227(4.1) Malgré les autres dispositions de la présente loi, la Loi sur la faillite et l'insolvabilité (sauf ses articles 81.1 et 8.2), tout autre texte législatif fédéral ou provincial ou toute règle de droit, en cas de non-versement à Sa Majesté, selon les modalités et dans le délai prévus par la présente loi, d'un montant qu'une personne est réputée par le paragraphe (4) détenir en fiducie pour Sa Majesté, les biens de la personne, et les biens détenus par son créancier garanti au sens du paragraphe 224(1.3) qui, en l'absence d'une garantie au sens du même paragraphe, seraient ceux de la personne, d'une valeur égale à ce moment sont réputés:

a) être détenus en fiducie pour Sa Majesté, à compter du moment où le montant est déduit ou retenu, séparés des propres biens de la personne, qu'ils soient ou non assujettis à un telle garantie.
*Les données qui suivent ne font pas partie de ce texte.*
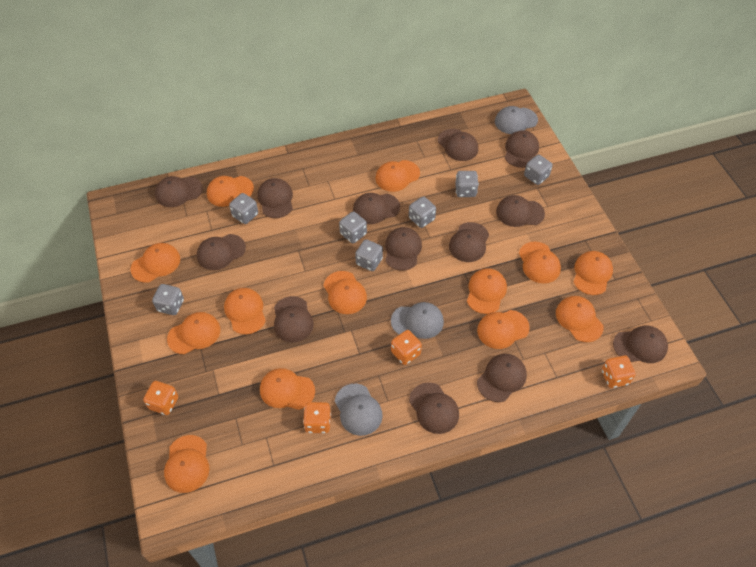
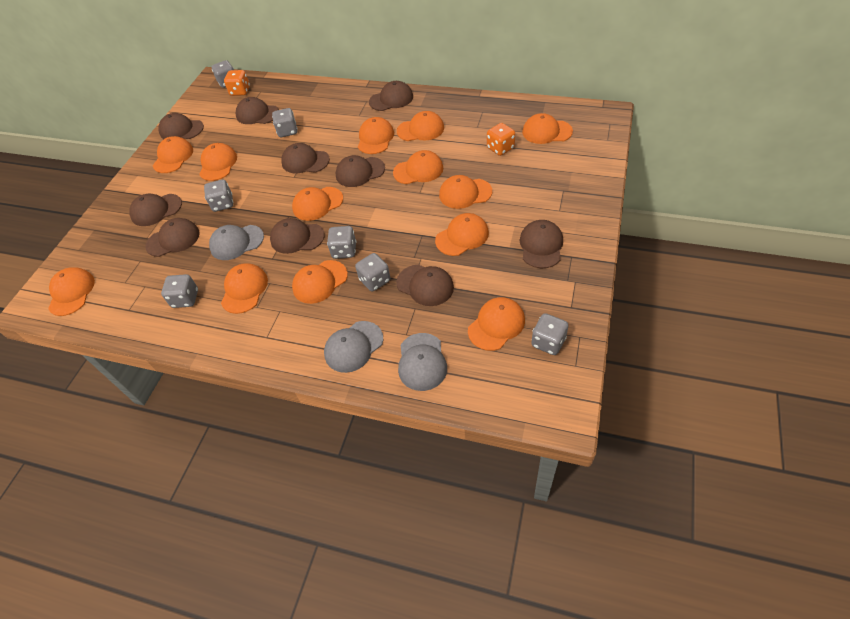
brown cap: 13 -> 10
orange dice: 4 -> 2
b) ne pas faire du patrimoine ou des biens de la personne à compter du moment où le montant est déduit ou retenu, que ces biens aient été ou non tenus séparés de ses propres biens ou de son patrimoine et qu'ils soient ou non assujettis à une telle garantie.

Ces biens sont des biens dans lesquels Sa Majesté a un droit de bénéficiaire malgré toute autre garantie sur ces biens ou sur le produit en découlant, et le produit découlant de ces biens est payé au receveur général par priorité sur une telle garantie.

227(4.1) Notwithstanding any other provision of this Act, the Bankruptcy and Insolvency Act (except sections 81.1 and 81.2 of that Act), any other enactment of Canada, any enactment of a province or any other law, where at any time an amount deemed by subsection 227(4) to be held by a person in trust for Her Majesty is not paid to Her Majesty in the manner and at the time provided under this Act, property of the person and property held by any secured creditor (as defined in subsection 224(1.3)) of that person that but for a security interest (as defined in subsection 224(1.3)) would be property of the person, equal in value to the amount so deemed to be held in trust is deemed.

(a) to be held, from the time the amount was deducted or withheld by the person, separate and apart from the property of the person, in trust for Her Majesty whether or not the property is subject to such a security interest, and

(b) to form no part of the estate or property of the person from the time the amount was so deducted or withheld, whether or not the property was in fact been kept separate and apart from the estate or property of the person and whether or not the property is subject to such a security interest.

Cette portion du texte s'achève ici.